The people will soon feast again. After the COVID-19 pandemic canceled 2020’s Moosehide gathering, the celebration of Hän culture is set to return to Tr’ondëk Hwëch’in traditional territory in the coming days.
First held in 1993, this year marks the 15th gathering, but the story goes back much further.
Against the backdrop of the recently established Indian Act – which brought with it the potlatch ban – the late 1800s saw almost 100,000 gold seekers descend on what colonizers later deemed Dawson City. Around the same time, residential schools started popping up all over Canada. The first Yukon residential school opened in Carcross in 1911.
Knowing his community’s traditional ways of life were at risk, Chief Isaac of the Hän people headed for the old Tanacross village at Lake Mansfield, Alaska. His goal was to pass knowledge to relatives and preserve his people’s songs and dances.
The Hän left their fish camp Tr’ochëk – located directly across the river from the gold rush boom town – for Moosehide Village.
‘We had to earn the songs back’
It would be decades before the Hän people took back the safeguarding of their songs and dances. Potlaches remained illegal until 1951. “The government and its supporters saw the ceremony as anti-Christian, reckless and wasteful of personal property,” according to the Canadian Encyclopedia.
Fast forward to the early 1990s, when a group of Tr’ondëk Hwëch’in people committed to reviving their culture traveled to Tanacross to learn how to host a traditional gathering. They also learned those very songs and dances Chief Isaac sought to preserve.
With that traditional knowledge, the Tr’ondëk Hwëch’in hosted their first Moosehide Gathering.
“We had to earn the songs back,” said Tr’ondëk Hwëch’in Chief Roberta Joseph.
“We had to reinstate potlaches … each time we had a Moosehide Gathering potlatch, the Tanacross people would be invited as our teachers and they would guide us in a few songs,” Chief Joseph continued. “It’s about restoring our culture and our traditions because without it, we were quite lost.”

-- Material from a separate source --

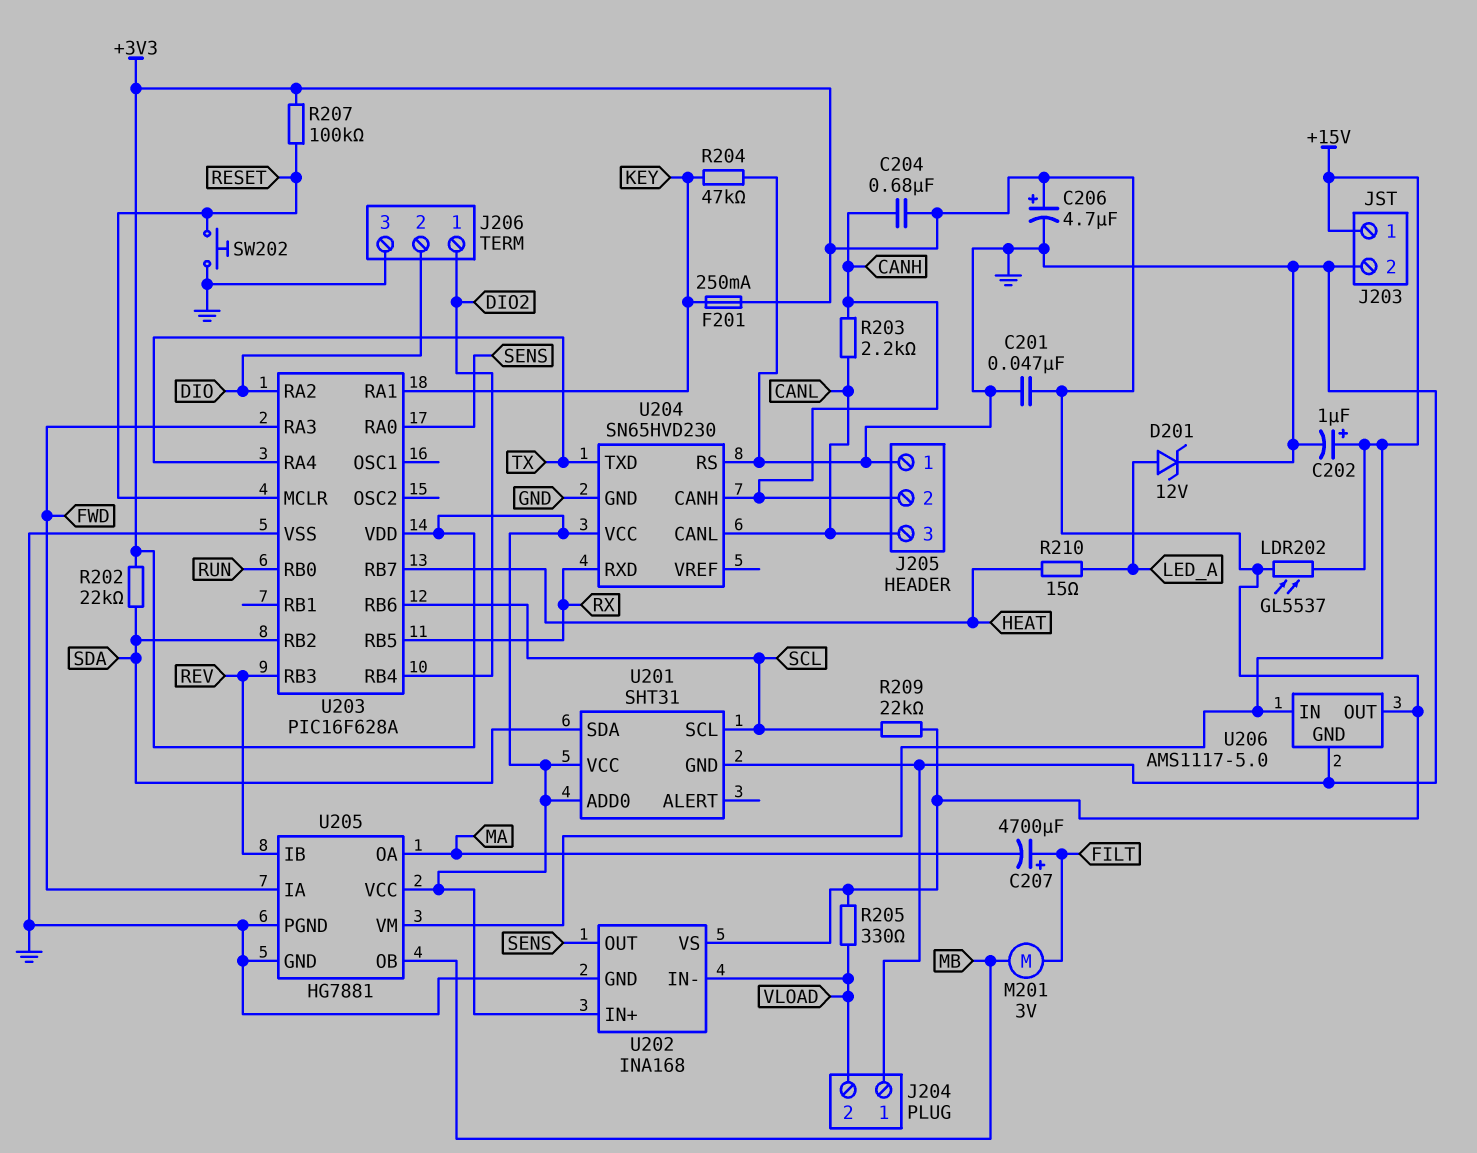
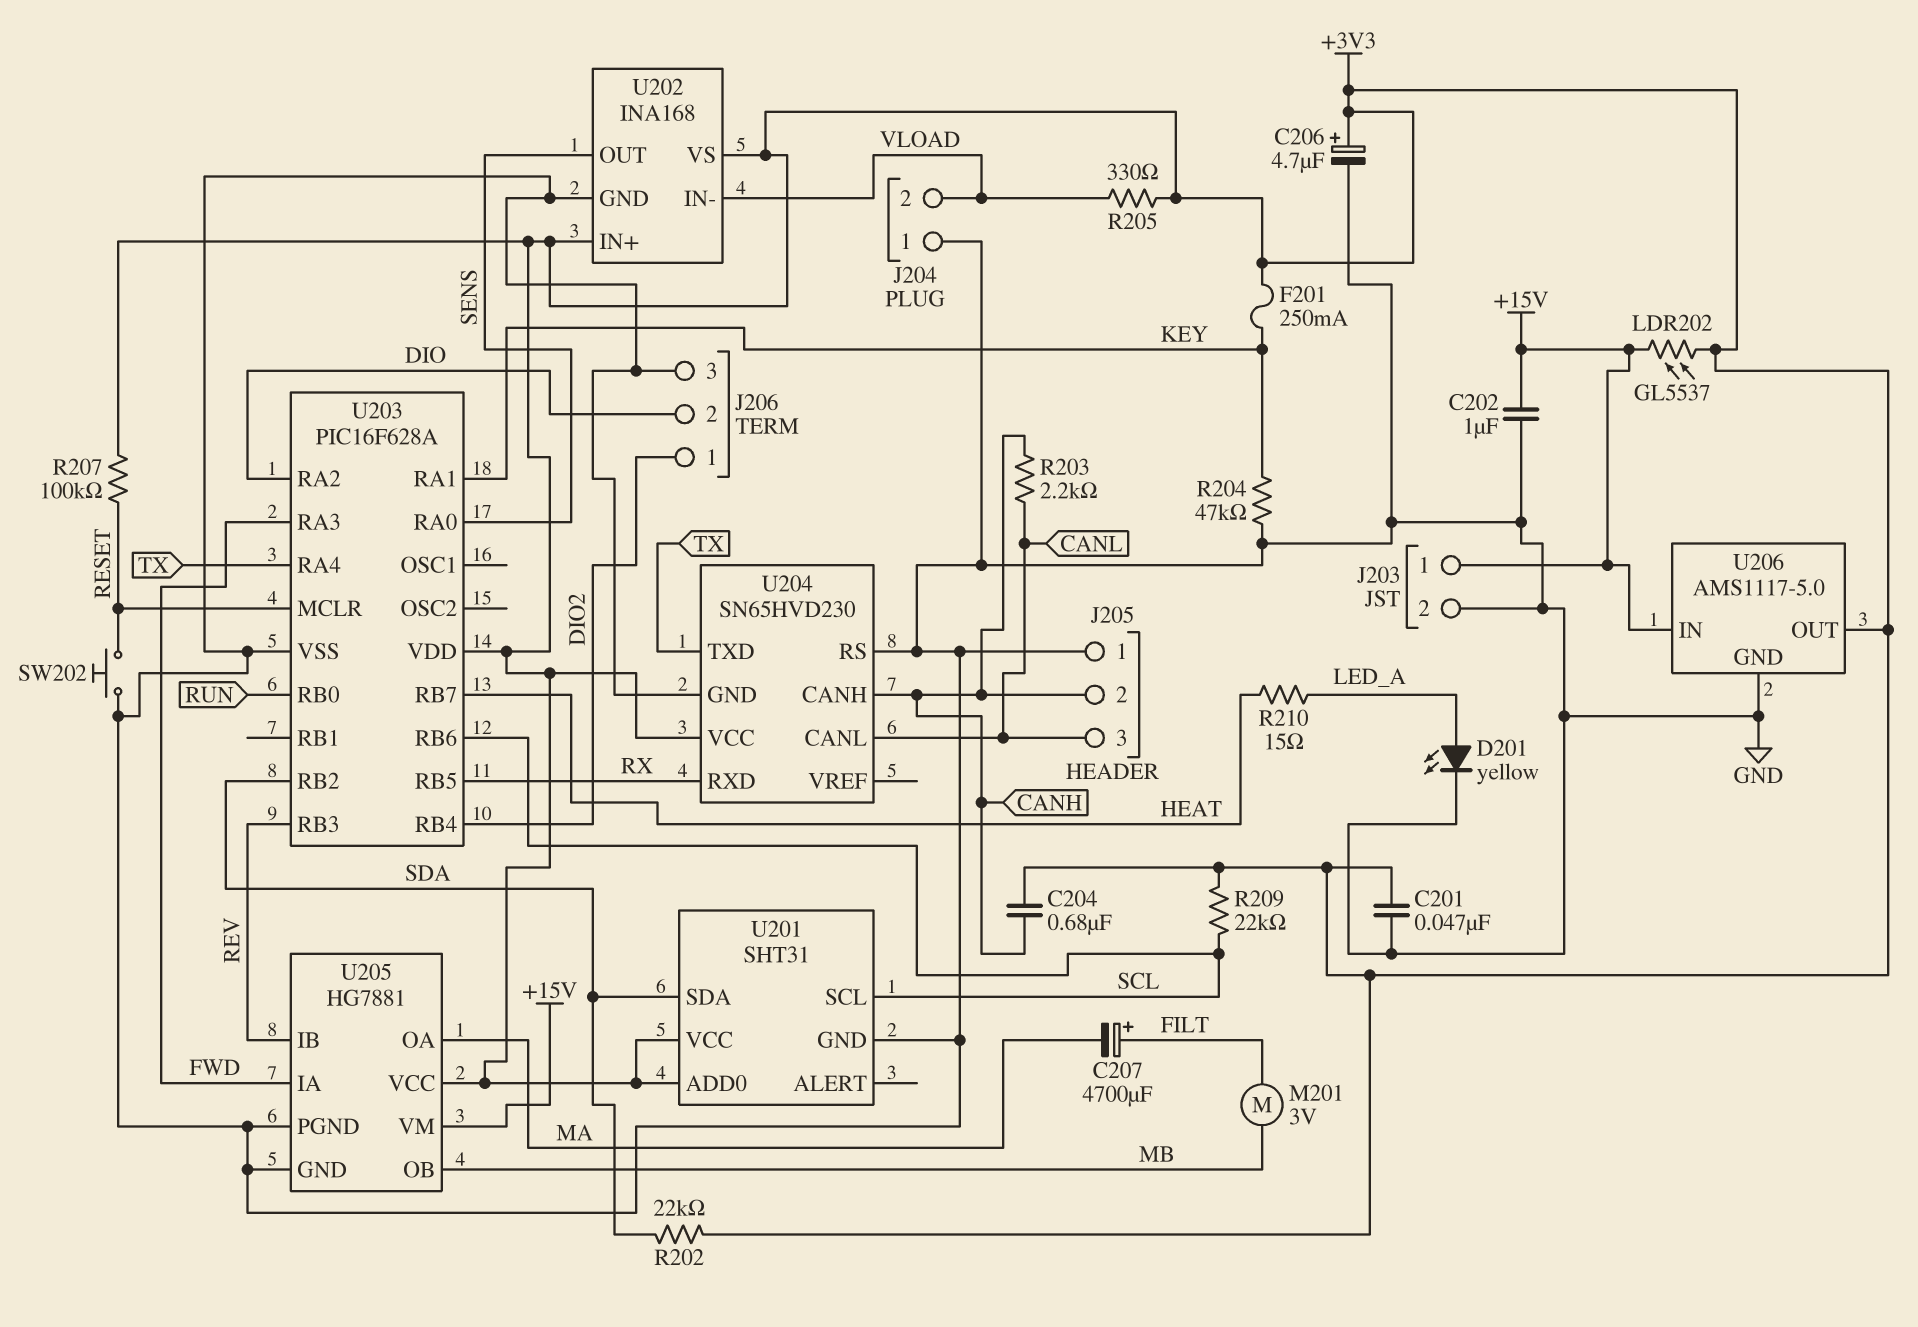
C202: 1uF (plus +15V, minus GND) -> 1uF (+15V, GND)
D201: zener 12V (A LED_A, K GND) -> LED yellow (A LED_A, K GND)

‘They haven’t been home for a few years because of the pandemic’
Much like most events over the past two years, the 2020 Moosehide Gathering was canceled because of COVID-19.
“It was quite depressing,” said Joseph.
This year, the biennial cultural celebration will once again bring people to Moosehide Village on the banks of the Yukon River. Visitors will leave Dawson and travel five kilometres by boat to see traditional and contemporary performances by artists from all over the Yukon and Alaska, feast on food, and participate in craft workshops.
“There are many Tr’ondëk Hwëch’in Citizens who are coming from far. They haven’t been home for a few years because of the pandemic,” Joseph said.
The gathering kicks off with an opening ceremony that includes prayers, the lighting of the sacred fire, raising of the flags, and Tr’ondëk Hwëch’in Hän Singers followed by a feast. That evening, guests will be treated to performances by Kevin Barr and Dena Zagi along with community jigging and dancing.
Over four days, the Moosehide Gathering will present Jerry Alfred, Hucha Hudan Yellin, Tanacross Dancers, Teechik Dancers, and Blake Nelson Shaá’koon Lepine.
Other artists on the roster include hip hop groups Vision Quest and Local Boy, as well as the Lucky Ones, and Diyet and the Love Soldiers. There will also be a daily artist market with local and visiting vendors.
Workshops include medicine bag sewing, drum making and hide stretching as well as various music workshops.
Feasts will serve up traditional foods, wild meat, salads and sweets. Cook Andrea Moses is leading the kitchen with help from volunteers.
“To be able to prepare and get ready for our traditional potlatch is really exciting and everyone is looking forward to it,” Joseph said.
The 2022 Moosehide Gathering will take place from July 28 to 31.
Dylan MacNeil is a freelance writer based in Whitehorse.